András Lörincz short bio: professor, senior researcher has been teaching at the Faculty of Informatics at Eötvös University, Budapest since 1998. His research focuses on distributed intelligent systems and their applications in neurobiological and cognitive modeling, as well as medicine. He has founded the Neural Information Processing Group of Eötvös University and he directs a multidisciplinary team of mathematicians, programmers, computer scientists and physicists. He has acted as the PI of several successful international projects in collaboration with Panasonic, Honda Future Technology Research and the Information Directorate of the US Air Force in the fields of hardware-software co-synthesis, image processing and human-computer collaboration. He authored about 200 peer reviewed scientific publications. He has received the Széchenyi Professor Award, Master Professor Award and the Széchenyi István Award in 2000, 2001, and 2004, respectively. In 20
04, he was awarded the Kalmár Prize of the John von Neumann Computer Society of Hungary. He has become an elected Fellow of the European Coordinating Committee for Artificial Intelligence for his pioneering work in the field of artificial intelligence in 2006.
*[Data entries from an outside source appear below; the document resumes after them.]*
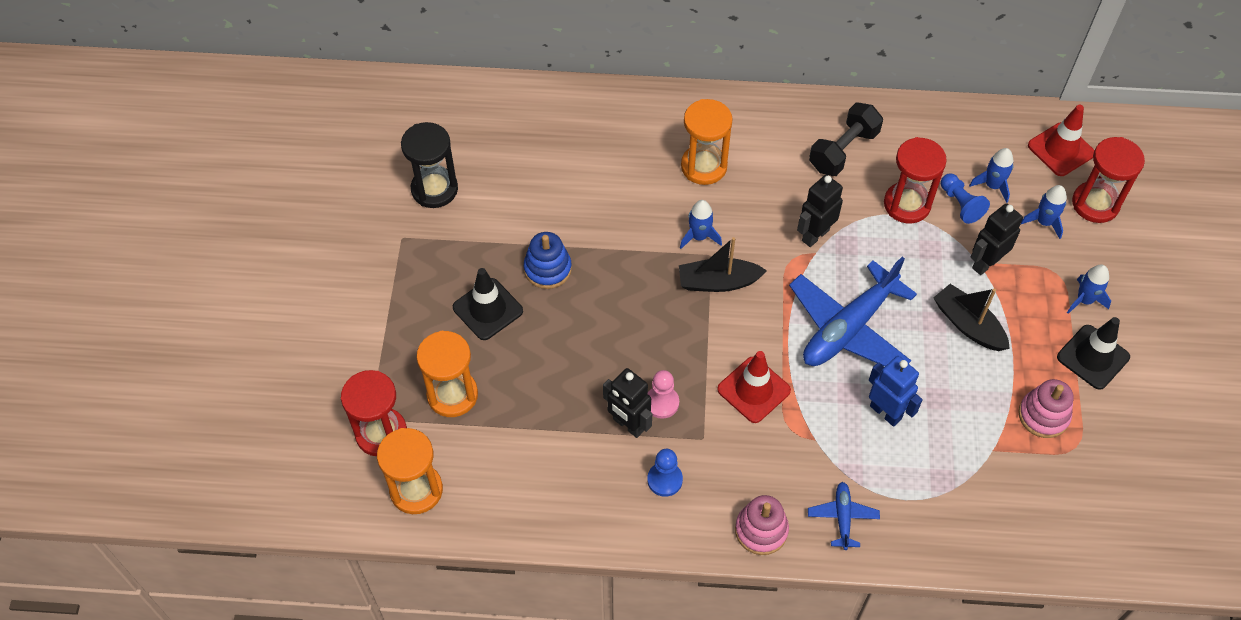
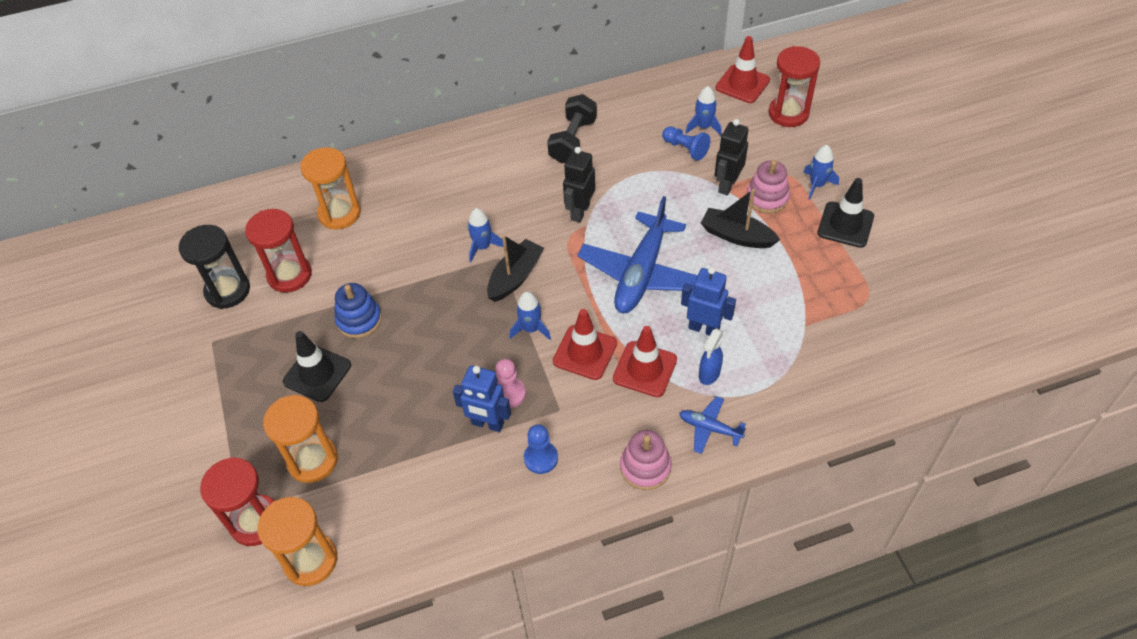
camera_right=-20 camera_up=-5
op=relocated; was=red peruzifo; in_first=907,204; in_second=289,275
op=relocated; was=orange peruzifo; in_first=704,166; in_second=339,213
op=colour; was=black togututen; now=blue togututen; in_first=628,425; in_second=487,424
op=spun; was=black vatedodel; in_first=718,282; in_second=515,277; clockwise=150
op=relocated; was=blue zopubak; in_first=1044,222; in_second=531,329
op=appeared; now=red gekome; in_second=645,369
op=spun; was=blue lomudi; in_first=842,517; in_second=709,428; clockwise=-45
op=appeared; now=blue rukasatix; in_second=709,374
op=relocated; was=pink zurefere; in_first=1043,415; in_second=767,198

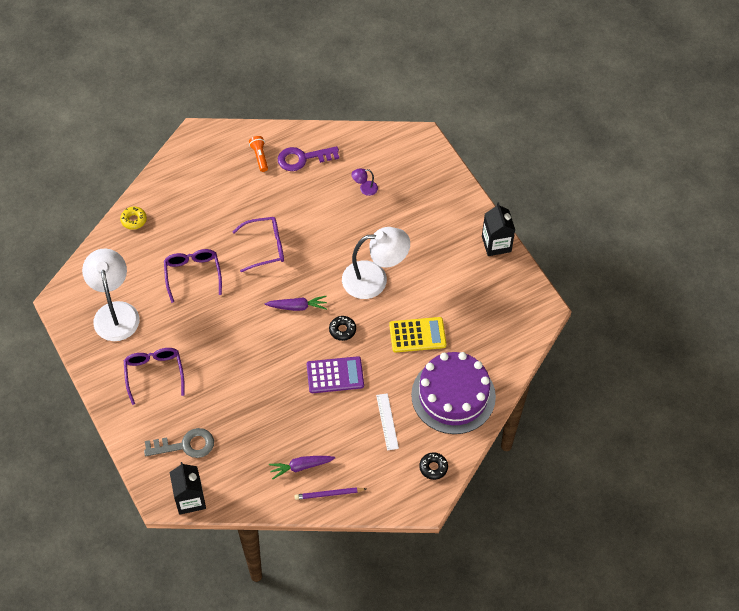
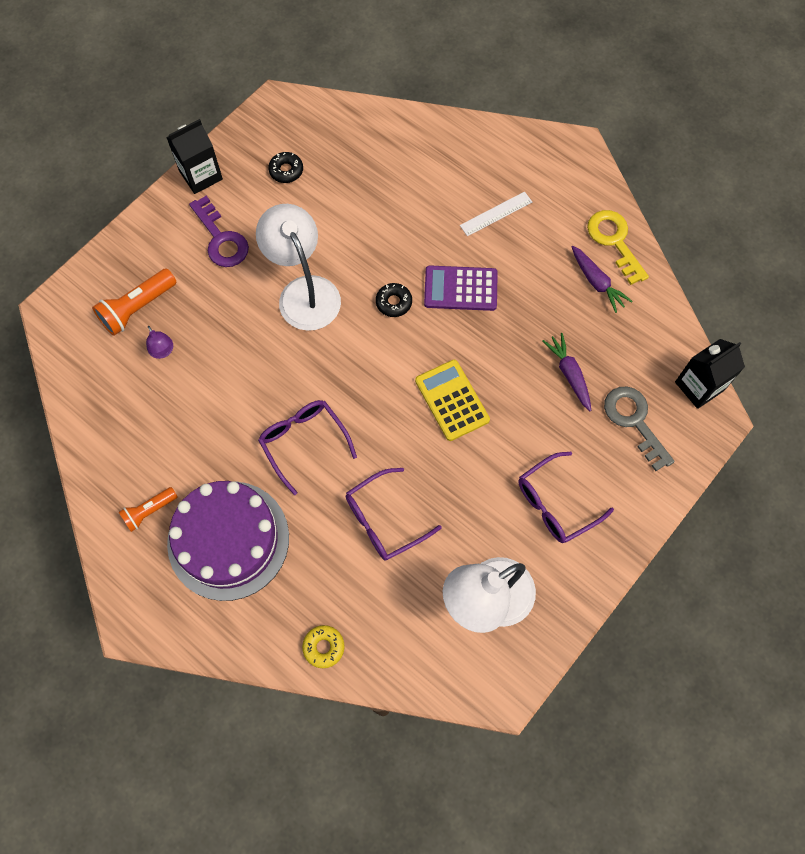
camera_right=-110 camera_up=10
op=appeared; now=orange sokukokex; in_second=137,308
op=relocated; was=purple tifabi; in_first=453,395; in_second=228,540
op=relocated; was=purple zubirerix; in_first=303,158; in_second=221,238
op=relocated; was=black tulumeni; in_first=433,467; in_second=286,170
op=relocated; was=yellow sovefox; in_first=417,335; in_second=452,400
op=spun; was=purple sovefox; in_first=335,375; in_second=460,289; clockwise=-60
op=relocated; was=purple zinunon; in_first=297,307; in_second=569,374
op=exchanged; was=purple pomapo; now=yellow zubirerix; in_first=329,494; in_second=614,241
Abstract: In recent years, a number of novel applications have emerged through „L1 Magic“, the intriguing property that cost functions using l0 norm (i.e., the minimization of the number of the elements of a basis set representing a given input) and cost functions using l1 norm are equivalent under certain conditions. This feature turns relevant NP-hard-looking problems to polynomial ones. Based on this and related recent advances in signal processing, we study a novel model in which signal is decomposed into a dense signal of low intrinsic dimension and into a sparse signal. In contrast to other approaches, this preprocessing in conjunction with efficient sparse coding can achieve structural sparseness thus allowing for the formation of highly overcomplete and highly sparse, but combinatorial dictionaries. We shall present some results for natural images and will discuss the advantages of the separation of the two types of representations for other data, including movies and texts.